What is less clear is the practical application of these principles. The terminology in these documents – ‘resettlement land’, ‘livelihood restoration’, ‘prior consent’, ‘consultation’ – is widely used, but runs the risk of being a hollow promise if not understood in practice and properly implemented. One of the greatest dangers of a detachment between policy and practice concerns legitimacy: is it adhering to the spirit of land compensation if replacement sites are badly located, of poor quality, or of uncertain tenure?
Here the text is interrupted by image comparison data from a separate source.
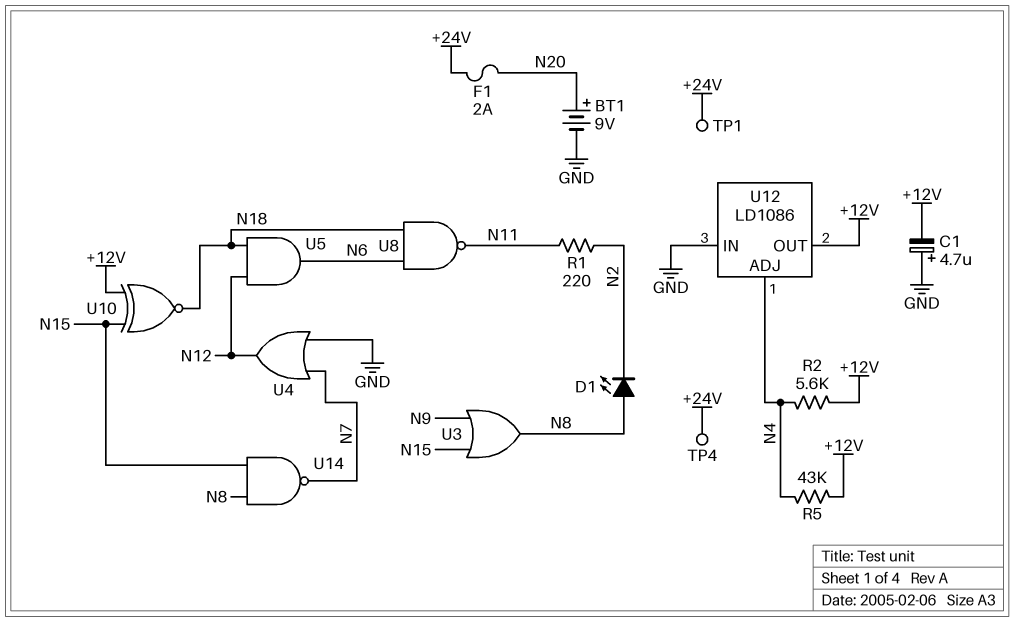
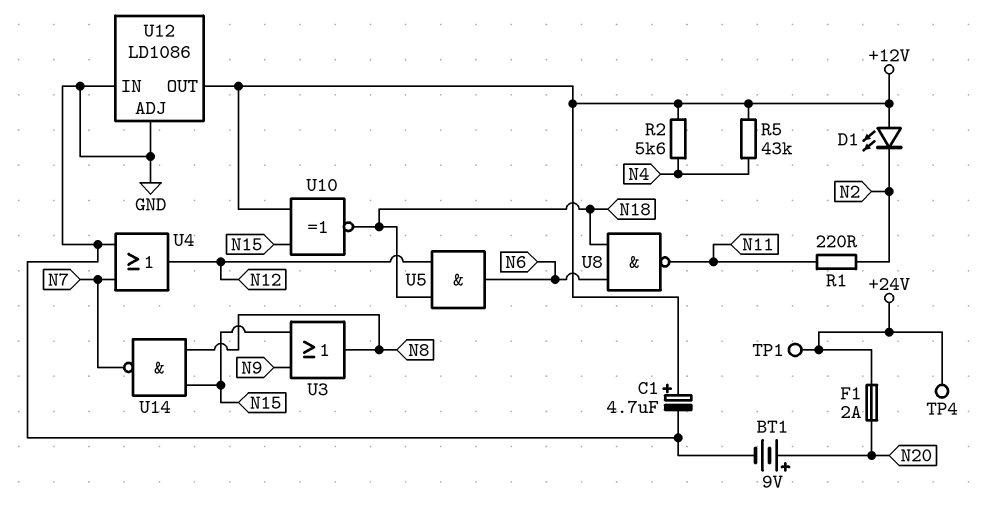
C1: 4.7uF (plus GND, minus +12V) -> 4.7uF (plus +12V, minus GND)
D1: LED (A N8, K N2) -> LED (A +12V, K N2)
U12 pin ADJ: N4 -> GND

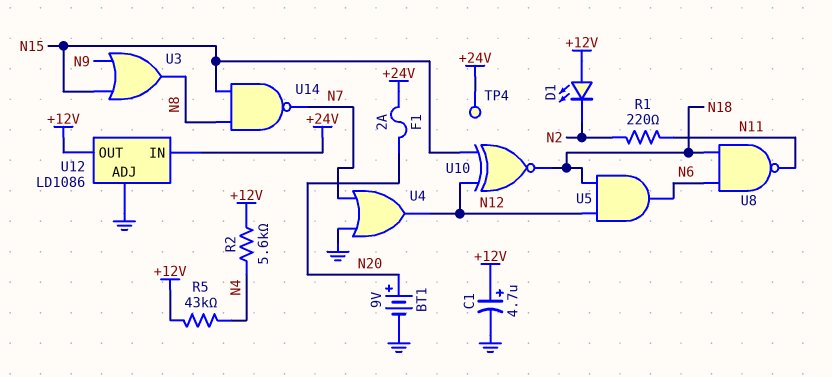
TP1: test point (+24V) -> none
U10: XNOR (in +12V, in N15, out N18) -> XNOR (in N12, in N15, out N18)
U12 pin IN: GND -> +24V

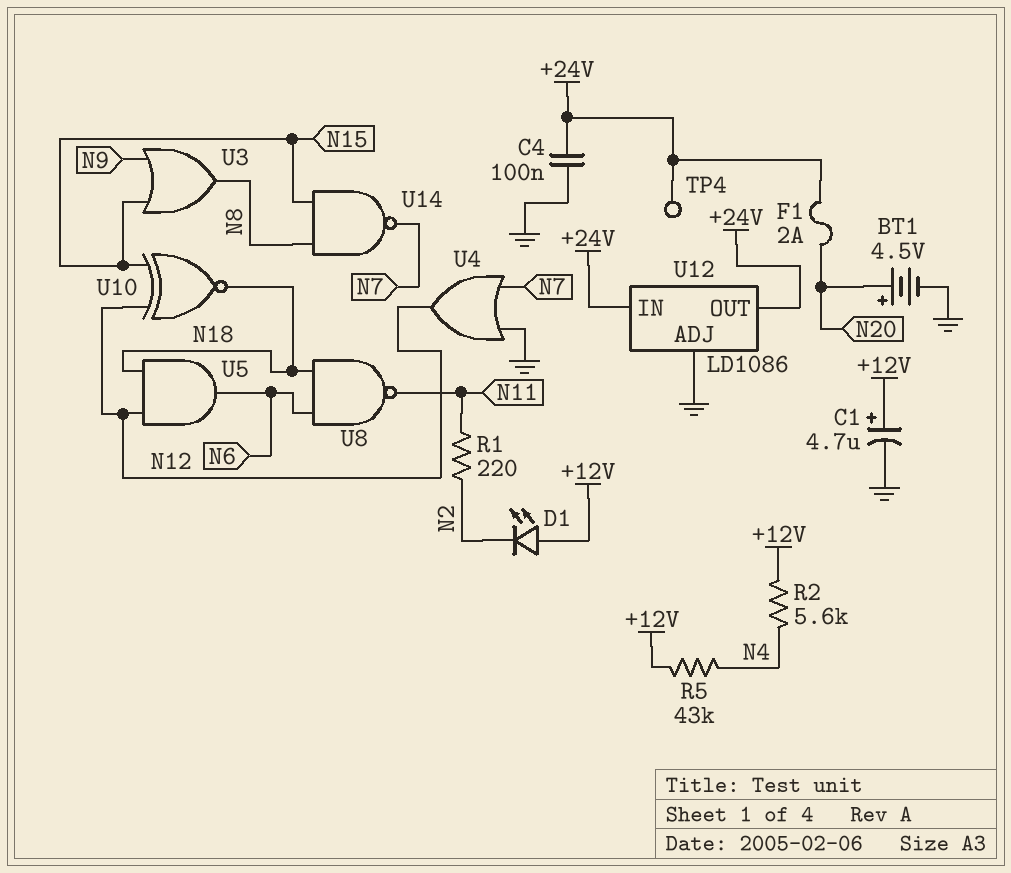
BT1: 9V (plus N20, minus GND) -> 4.5V (plus N20, minus GND)
C4: none -> 100nF (+24V, GND)
U12 pin OUT: +12V -> +24V

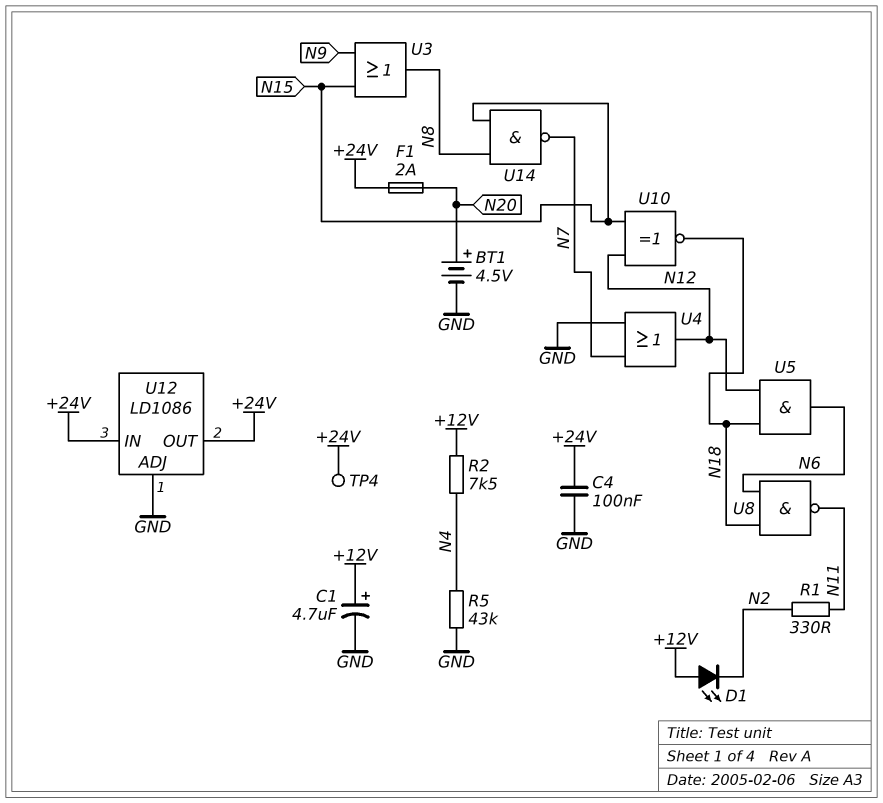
R1: 220 (N2, N11) -> 330 (N2, N11)
R2: 5.6k (+12V, N4) -> 7.5k (+12V, N4)
R5: 43k (+12V, N4) -> 43k (GND, N4)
International standards of any type have to walk a tightrope, being sufficiently generic to be applicable and practicable in a range of circumstances, but nonetheless carrying sufficient weight and detail to enable implementation. In the Buseruka subcounty of Uganda, where land was acquired to develop an oil refinery, the ministry responsible for land acquisition asserted that international standards, specifically those set by the IFC and World Bank, would be followed as best practice. Some 2,900ha had been identified for an oil refinery and related infrastructure, an area that was home to around 1,200 households who held rights and interests in the land.
A resettlement action plan prepared by consultants on behalf of the government acknowledged that international standards for compulsory land acquisition go beyond the requirements of Ugandan law, which only allows for financial compensation at the market value of the site acquired and an allowance for disturbance linked to the length of notice given to vacate. The action plan recommended a flexible approach that would adhere to the standards and guidance prepared by the IFC and World Bank.
Consequently, affected households were offered the choice of financial compensation, in accordance with Ugandan law, or replacement land, as recommended by many international authorities but not explicitly provided for nationally. Although the vast majority of people opted for a financial settlement, after the area was cleared a resettlement village was provided for those opting for land compensation at Kyakaboga, near the city of Hoima, with people wishing to move taking up their new homes in 2017.
Many of those who moved remain dissatisfied with the land provided, and are seeking legal recourse from the government
Many of those who moved to Kyakaboga remain very dissatisfied with what was provided, however, and with the help of local civil society organisations are seeking legal recourse from the government for failing to honour promises made during the resettlement process. At a meeting in August 2018, community members raised a number of concerns about the land provided, highlighting where commitments in terms of tenure, agricultural potential and physical layout were not properly met.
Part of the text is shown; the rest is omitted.